What was the best-selling song of 1966?
In between the sharp suits and cropped hair-dos of the British Invasion, and the LSD haze of the counterculture age, 1966 was something of a transitional year within the most revolutionary decade of the 20th century, and with that transition came a truly groundbreaking musical output.
Perhaps more so than ever before, the singles charts of 1966 were an expansive melting pot of wildly different sounds and sensibilities. Of course, The Beatles were still very much at the forefront of proceedings, arguably reaching their creative peak in 1966 with the release of the revolutionary Revolver, along with planting the seeds of Sgt Pepper’s Lonely Hearts Club Band. Even still, the experimental sounds of the Merseyside ‘Mop Tops’ barely scratched the surface of the year’s offerings.
Meanwhile, Motown Records, coming out of its most successful year in 1965, continued its pop domination. Berry Gordy’s infallible hit factory showed no signs of slowing down as the early stems of counterculture started to infiltrate the charts, and flagship acts like The Supremes or the Four Tops continued to amass solid gold hits to take back to Detroit. 1966 was also the year that Motown asserted its global dominance, having broken into the UK charts the year prior, thanks to its adoption by the British youth.
Youth, as the case tends to be throughout musical history, is palpable in the singles charts of 1966. Not only do you have the likes of Bob Dylan, The Rolling Stones, and even Question Mark and the Mysterians establishing the raucous youth rebellion of the era, but you can even witness the dethroning of an established musical monarch; 1966 was the year that Nancy Sinatra’s ‘These Boots Were Made For Walking’ outsold anything released by her old dad, Frank.
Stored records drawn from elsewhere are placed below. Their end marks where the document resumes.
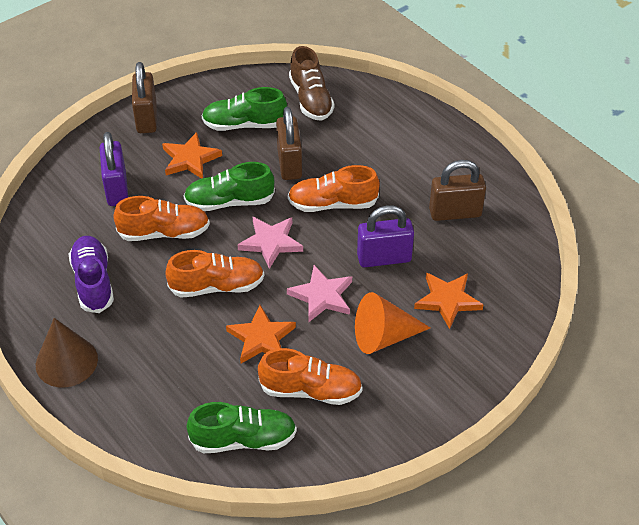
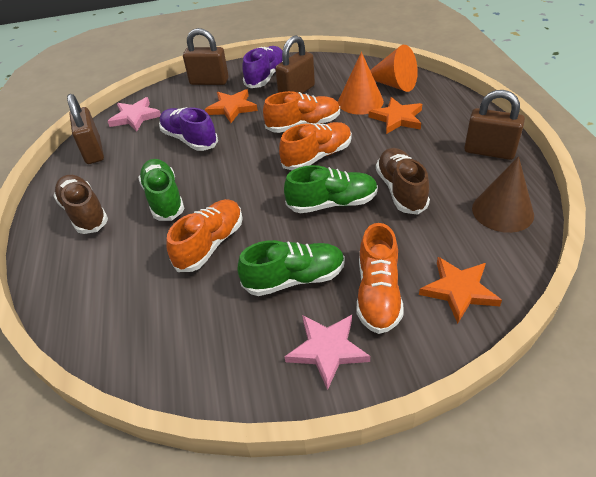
brown padlock: 3 -> 4
brown shoe: 1 -> 2
orange cone: 1 -> 2
purple padlock: 2 -> 0
purple shoe: 1 -> 2

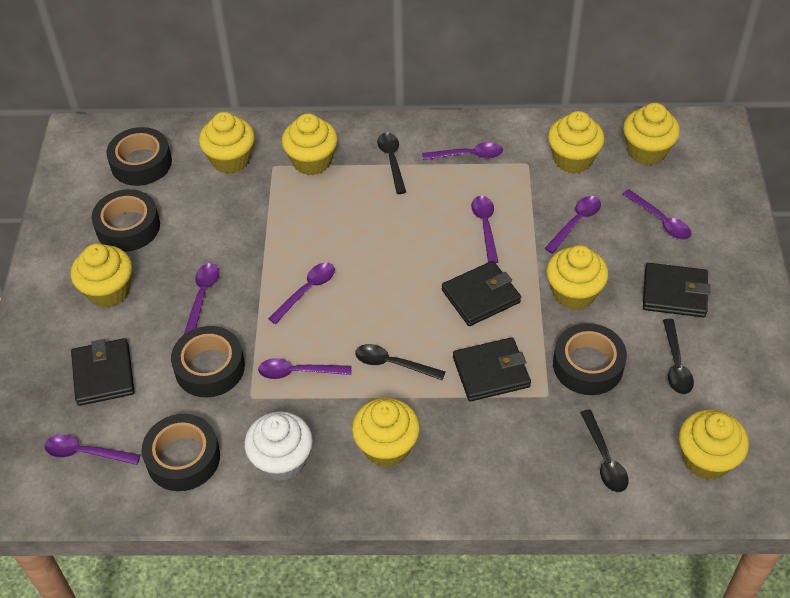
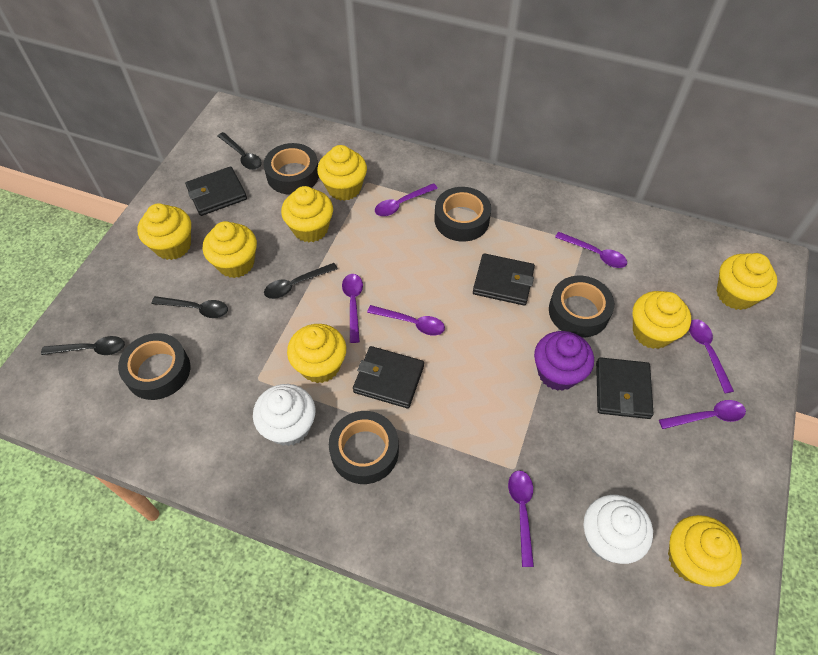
purple cupcake: 0 -> 1
purple spoon: 8 -> 7
white cupcake: 1 -> 2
Despite that generational victory, though, neither Sinatra nor her father managed to summit the best-selling songs of that year. Nor, bizarrely, did The Rolling Stones with their rock and roll masterpiece ‘Paint It Black’, or The Beach Boys with any one of the groundbreaking efforts taken from Pet Sounds. Instead, the music-buying public of the United Kingdom flocked to one man and one man only, Tom Jones.
It was the Welshman’s rendition of Curly Putman Jr’s country classic ‘Green, Green Grass of Home’ that earned him the best-selling song of the year, having heard Jerry Lee Lewis’ recording of the track while touring in the United States earlier in the year.
Although the recording failed to break into even the top ten in the States, it lasted for seven weeks at the top of the pop charts in old Blighty, managing to outsell even the behemoth of The Beatles.
On the other side of the Atlantic, the pop standings were a little different, and Jones’ legendary baritone had yet to reach its commercial peak. There, it was the blossoming realm of hippiedom that outsold everybody else, with The Mamas and the Papas topping the Billboard Year-End chart with their defining record, ‘California Dreamin’’, which would remain on the airwaves throughout the blistering heat of the counterculture years.
Perhaps the strangest entry into the American Year-End charts sat at number two, though, with Question Mark and the Mysterians’ garage rock wonder ‘96 Tears’ outselling a litany of comparative goliaths. Seemingly, regardless of where you looked, the musical landscape was certainly shifting back in 1966.